Kepala Badan Pangan Nasional (Bapanas) Arief Prasetyo Adi menilai, jika harga beras kembali turun ke level Rp10.000 per kg untuk beras medium, maka petani akan menangis, karena otomatis harga gabah akan tertekan ke bawah lagi. Menurutnya, dengan harga beras yang ada saat ini petani sedang berbahagia, karena setidaknya para petani bisa bernafas sejenak dengan harga gabah yang tidak ditekan murah.


Kalau diharapin kembali ke Rp10.000 (per kg) kasihan petaninya. Jadi ya udahlah Kenapa sih maunya (turun), katanya sekarang lagi sudah baik kenapa ditekan lagi? kasihan. Karena harga beras itu ya apa kata harga gabah. Kalau harga gabahnya ditekan.. harga beras mau Rp10.000 berarti harga gabahnya harus dibawah Rp5.000," kata Arief kepada CNBC Indonesia, Jumat (5/1/2024).


Mahalnya harga beras jelas menyulitkan masyarakat bagaimana tidak karena beras adalah kebutuhan pokok rakyat. Daya beli masyarakat berkurang namun kebutuhan harus tetap di penuhi. 

Bagi masyarakat miskin kenaikan harga beras juga akan menjadi kan mereka tidak bisa membeli beras dalam jumlah yang layak. 


Menyoal bansos yang digemborkan pemerintah sebagai solusi terhadap kenaikan harga beras nyatanya jauh dari harapan. Nyatanya tidak semua rakyat miskin mendapatkan bansos. 


Sesungguhnya, salah satu penyebab kenaikan harga beras adalah rusaknya rantai distribusi beras.

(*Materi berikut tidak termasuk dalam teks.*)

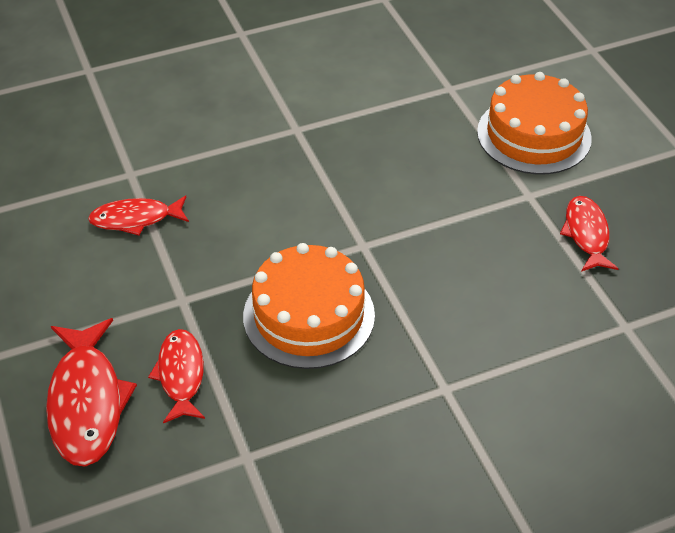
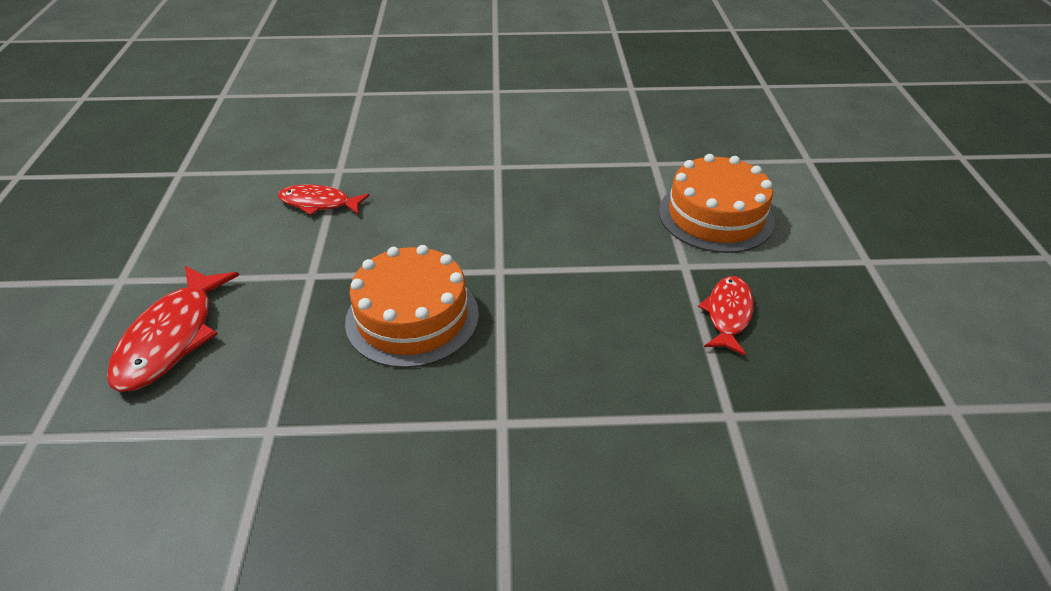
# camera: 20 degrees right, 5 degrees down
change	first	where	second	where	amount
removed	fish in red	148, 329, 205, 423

Saat ini, rantai distribusi beras dikuasai oleh sejumlah perusahaan besar beromzet triliunan rupiah. Perusahaan besar ini memonopoli gabah dari petani dengan cara membeli gabah petani dengan harga yang lebih tinggi sehingga banyak penggilingan kecil yang gulung tikar karena tidak mendapatkan pasokan gabah.


Tidak hanya menguasai sektor hulu, perusahaan besar ini juga menguasai sektor hilir. Mereka menggiling padi dengan teknologi canggih sehingga menghasilkan padi kualitas premium, sedangkan penggilingan kecil hanya bisa menghasilkan beras kualitas medium. 


Dengan demikian, perusahaan besar mampu menguasai pasar dengan memproduksi beras berbagai merek. Di sisi lain, ada larangan bagi petani untuk menjual beras langsung ke konsumen.


Dengan menguasai (memonopoli) distribusi beras sejak hulu hingga hilir, perusahaan besar mampu mempermainkan harga dan menahan pasokan beras. Beras ditahan di gudang-gudang sehingga harganya naik dan baru dilepas ke pasar ketika harga tinggi. Tidak hanya merugikan konsumen, praktik ini juga merugikan petani.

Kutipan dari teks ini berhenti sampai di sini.